Nov. 17 (Bloomberg) -- Asian money rates declined, with Australian funding costs dropping to the cheapest since before Lehman Brothers Holdings Inc. collapsed, amid expectations central banks will extend reductions in interest rates.

The Hong Kong interbank offered rate, or Hibor, for three- month loans fell four basis points to 2.15 percent, its first decline in three days. The difference between the rate Australian banks charge each other for three-month loans and the overnight indexed swap rate shrank to 32 basis points at 3:09 p.m. in Sydney, the narrowest since Sept. 4, from 42 basis points on Nov. 14. The measure of funding availability averaged 11 basis points in the five years before the credit crisis started in July 2007.

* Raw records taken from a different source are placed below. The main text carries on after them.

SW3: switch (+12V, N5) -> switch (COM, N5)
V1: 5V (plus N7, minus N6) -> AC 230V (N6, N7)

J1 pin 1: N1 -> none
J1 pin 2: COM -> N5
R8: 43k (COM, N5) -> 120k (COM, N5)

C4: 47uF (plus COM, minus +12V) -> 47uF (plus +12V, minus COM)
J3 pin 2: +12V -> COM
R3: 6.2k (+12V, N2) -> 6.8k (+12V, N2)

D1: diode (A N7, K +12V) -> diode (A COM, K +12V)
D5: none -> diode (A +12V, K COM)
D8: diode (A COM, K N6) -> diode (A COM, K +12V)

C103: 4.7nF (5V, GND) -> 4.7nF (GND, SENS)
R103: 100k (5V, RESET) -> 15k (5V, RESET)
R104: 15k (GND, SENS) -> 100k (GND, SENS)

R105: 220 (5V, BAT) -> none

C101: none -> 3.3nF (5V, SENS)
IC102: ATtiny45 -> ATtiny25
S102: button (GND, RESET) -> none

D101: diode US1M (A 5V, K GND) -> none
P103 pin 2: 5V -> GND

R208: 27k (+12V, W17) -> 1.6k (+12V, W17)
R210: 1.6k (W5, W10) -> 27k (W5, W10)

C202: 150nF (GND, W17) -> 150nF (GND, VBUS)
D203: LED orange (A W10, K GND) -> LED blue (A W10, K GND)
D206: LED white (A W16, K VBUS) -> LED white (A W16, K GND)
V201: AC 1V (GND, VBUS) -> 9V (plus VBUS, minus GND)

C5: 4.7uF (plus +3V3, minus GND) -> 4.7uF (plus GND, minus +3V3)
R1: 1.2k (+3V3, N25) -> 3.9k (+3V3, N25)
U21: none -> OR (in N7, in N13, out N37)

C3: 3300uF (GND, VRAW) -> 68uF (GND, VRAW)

``It's an indication that the stresses are easing, but not that they're done,'' said Matthew Johnson, an economist at UBS AG in Sydney. ``There's still a lot of uncertainty about just what will be confessed when it comes to the end of the year book closing, particularly by U.S. banks.''

Interbank lending rates jumped as banks hoarded cash after Lehman Brothers went bankrupt on Sept. 15. Costs have eased in the past month as governments announced deposit and lending guarantees and central banks offered unlimited U.S. dollars to financial institutions.

South Korea's one-year rate to swap won loans for dollars rose for a second day to 0.3 percent, indicating banks are less desperate for dollars. The measure averaged 3.3 percent this year before Lehman's demise. The country's benchmark 91-day certificate of deposit rate declined three basis points, or 0.03 percentage point to 5.53 percent, the lowest since July 16.

Central Banks

The Reserve Bank of Australia added A$1.68 billion ($1.07 billion) to money markets today after estimating there would be a deficit of A$2 billion. Australian banks reduced deposits held at the RBA by A$268 million to A$4.47 billion on Nov. 14, the central bank said today on its Web site.

``Central banks have taken a lot of steps to inject liquidity and ease strains in the money markets and they're all helping,'' said Johnson. ``It's definitely not the death of the risk premium.''

Governments have offered trillions of dollars in bailouts, assistance for banks and deposit guarantees to ease the crisis. The U.S. Treasury last month announced a $700 billion Troubled Asset Relief Program to bolster banks' balance sheets.

`Pain Killers'

``The good thing about the TARP was that it brought Libor down,'' said David Carbon, head of economic and currency research at DBS Group Holdings in Singapore, Southeast Asia's largest bank. ``But the thing is, it is as if they just injected a whole lot of morphine into the patient because they can't do anything about him till January when they have a new administration. So for now, they're just feeding him as much pain killer as they can.''

The London interbank offered rate, or Libor, that banks say they charge each other for three-month loans in dollars, rose for a second day on Nov. 14 after falling for 23 days. The rate increased 9 basis points to 2.24 percent on Nov. 14, according to British Bankers' Association data.

Money market rates rose in London last week after Europe sank into its first recession in 15 years, stoking concern world leaders will struggle to fix a financial crisis that's paralyzing lending by banks.

The Singapore interbank rate for three-month U.S. dollar loans advanced five basis points to 2.28 percent, rising for a second day. A basis point is 0.01 percentage point.

The Libor-OIS spread, a gauge of cash scarcity among banks, widened 7 basis points to 167 basis points on Nov. 14. The difference compares with 87 basis points on the last trading day before Lehman declared bankruptcy, and an average of 11 basis points in the five years before the onset of the financial crisis.

The TED spread, which measures the difference between what the U.S. government and banks pay for three-month loans, widened 6 basis points to 203 basis points.